If travelling to the office and gathering together teams in studios is unlikely to fade into the rear-view mirror any time soon, one area where we might see a more profound change is in terms of business travel within the industry. This whole area -- both ongoing business travel and major international conferences and events -- is something that a lot of companies have been considering more and more critically for years. COVID-19 may simply provide a chance for a step-change in a trend that predates the virus by a long time.
There are some things for which face-to-face just can't be effectively replaced, of course, but the pandemic has arguably cemented a sense that a manager swanning into a remote studio for a day or two is performing a far less crucial social capital building function than the team themselves gelling in a shared environment on a daily basis. As for what it means for large-scale travel that's often somewhere on the level of an expensive junket, like E3, it's certainly hard to see that status quo returning without major changes.
This isn't to say, however, that all business travel is going to be off the cards; here too I think there's an overblown expectation for a radically different post-COVID world. A lot of trips are going to be rethought in a general overhaul of many companies' business travel policies, but there are some events and functions where face-to-face serves an equally vital role as it does in the day to day studio environment.
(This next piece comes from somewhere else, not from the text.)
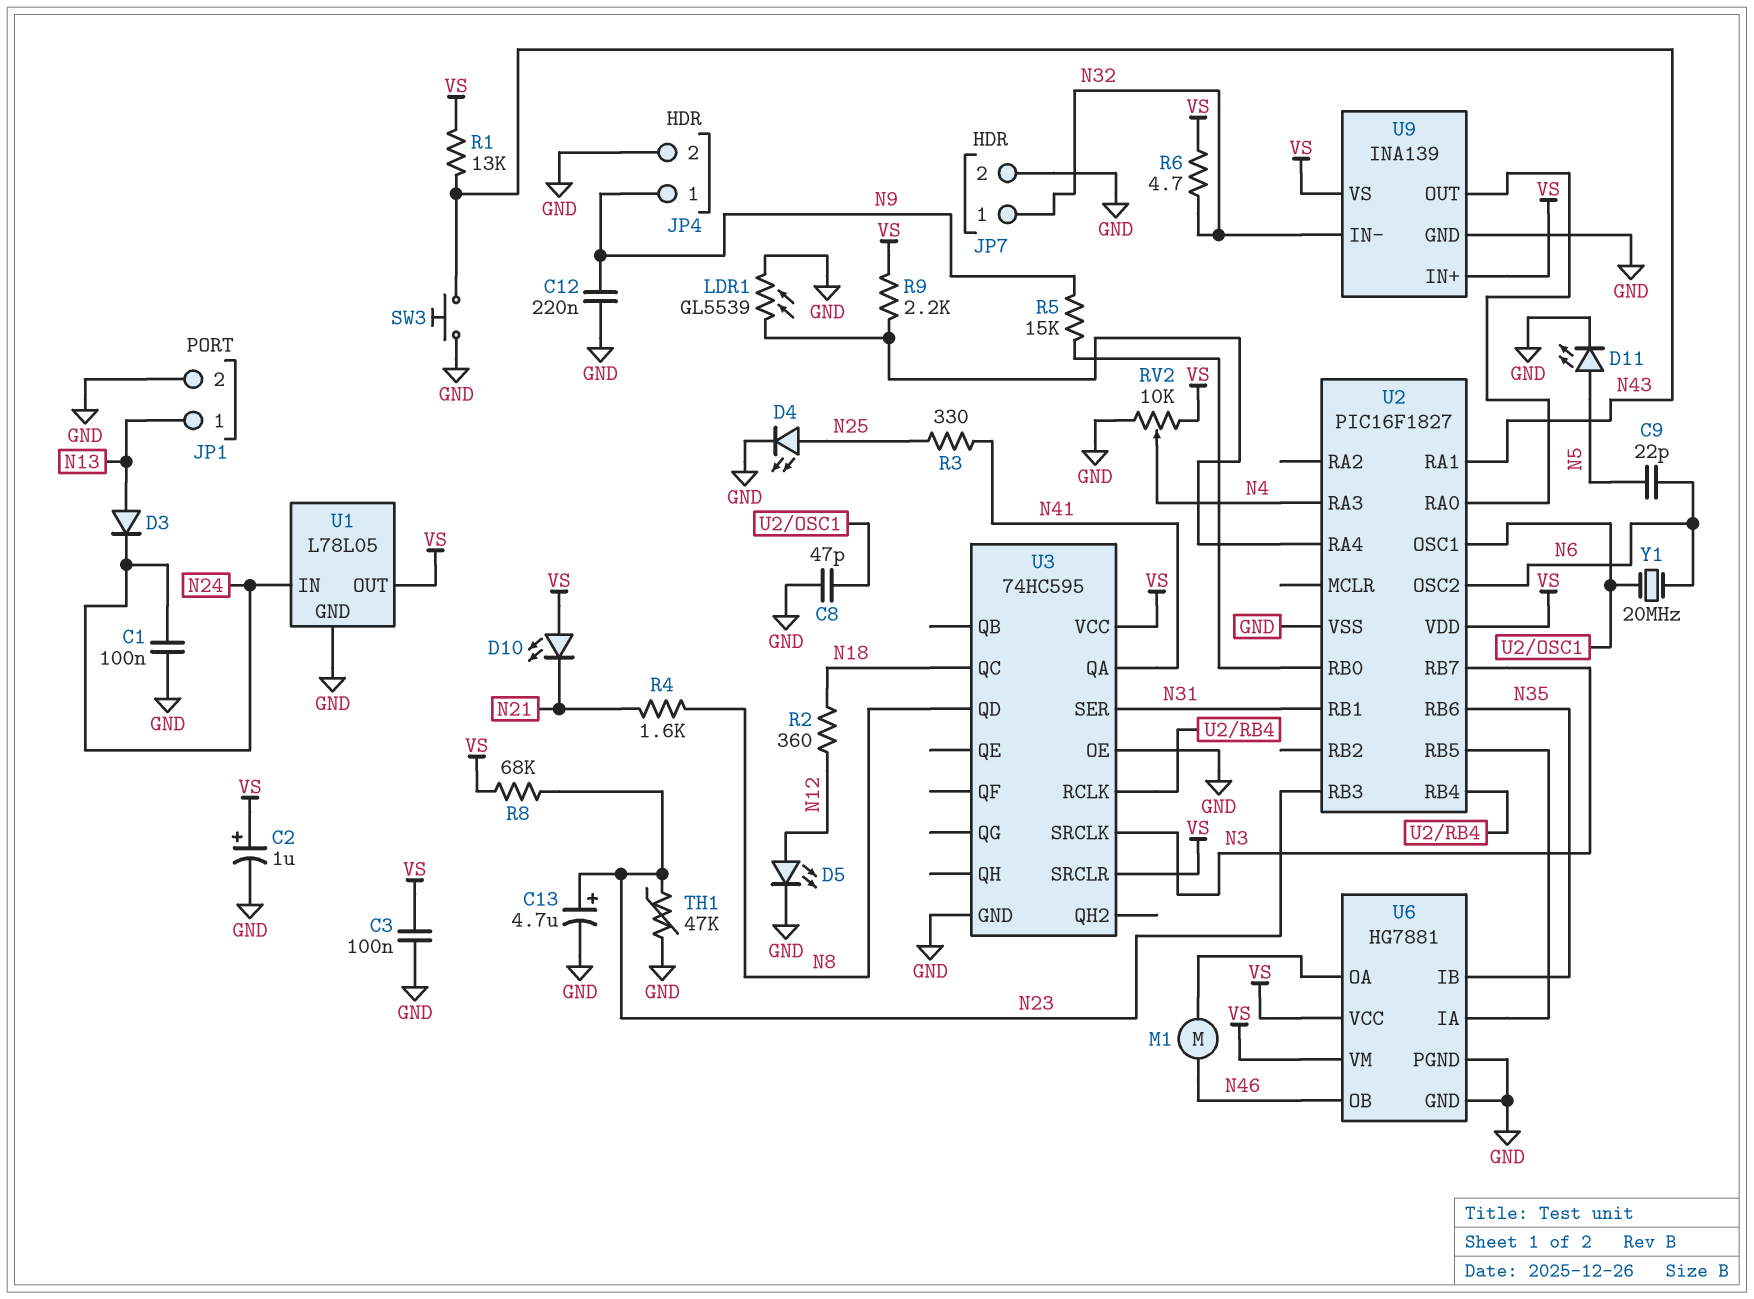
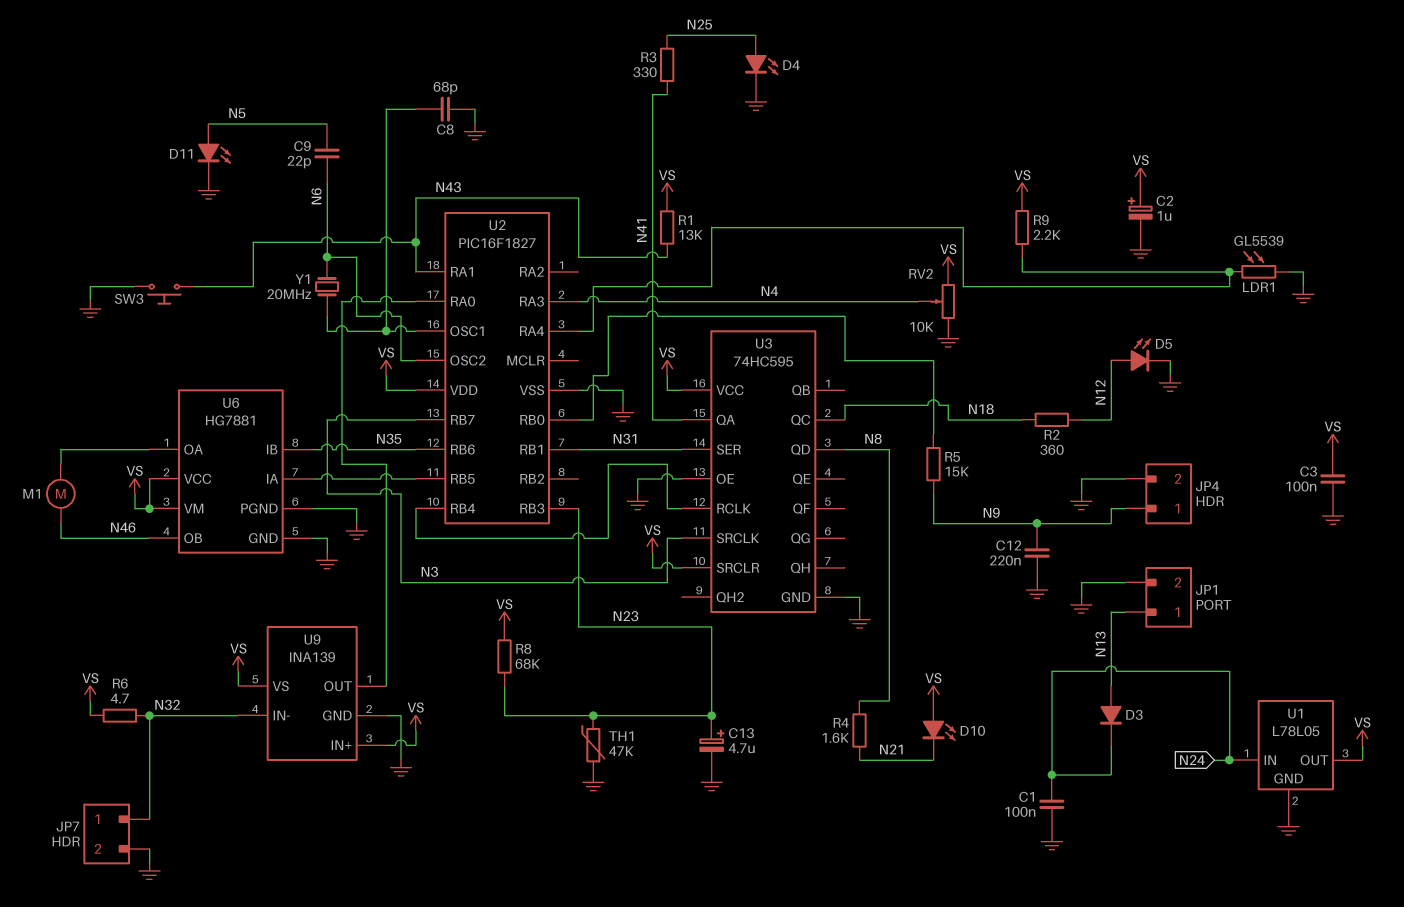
C8: 47pF (GND, U2/OSC1) -> 68pF (GND, U2/OSC1)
Conferences like GDC or other knowledge-focused events, for example, play a powerful role in terms of industry networking -- not so much at the top level, where today's deals are being done, but down through the ranks of development and publishing, where the relationships upon which tomorrow's deals and opportunities will be founded are being built up. The conference environment itself, as a learning and knowledge sharing opportunity for developers, is very difficult -- if not impossible -- to replace with some kind of online equivalent. The industry would lose a huge amount of value and opportunity if events like GDC and other regional developer conferences were to fall by the wayside, a baby tossed out with the bathwater of excessive business travel in a post-COVID order.
The industry after COVID-19 will certainly look different to some degree, but we shouldn't build up expectations for a total shift in working practices and an embrace of teleworking and virtual events as being the default. We've yet to properly measure the impact of this situation on the industry's ability to function; I know it feels like we've been doing this for about a decade, but it's only been a couple of months -- that sensation alone probably tells you something about how much the actual office environment and human contact with colleagues actually means -- and it's impossible to make a full assessment of how effectively studios and teams have been working just yet.
Moreover, for every person waxing lyrical about the potential that's been unveiled for a new kind of working, there are probably several for whom this new situation has been far from ideal. Don't be too surprised, or too disappointed, when the future ends up looking pretty familiar after all.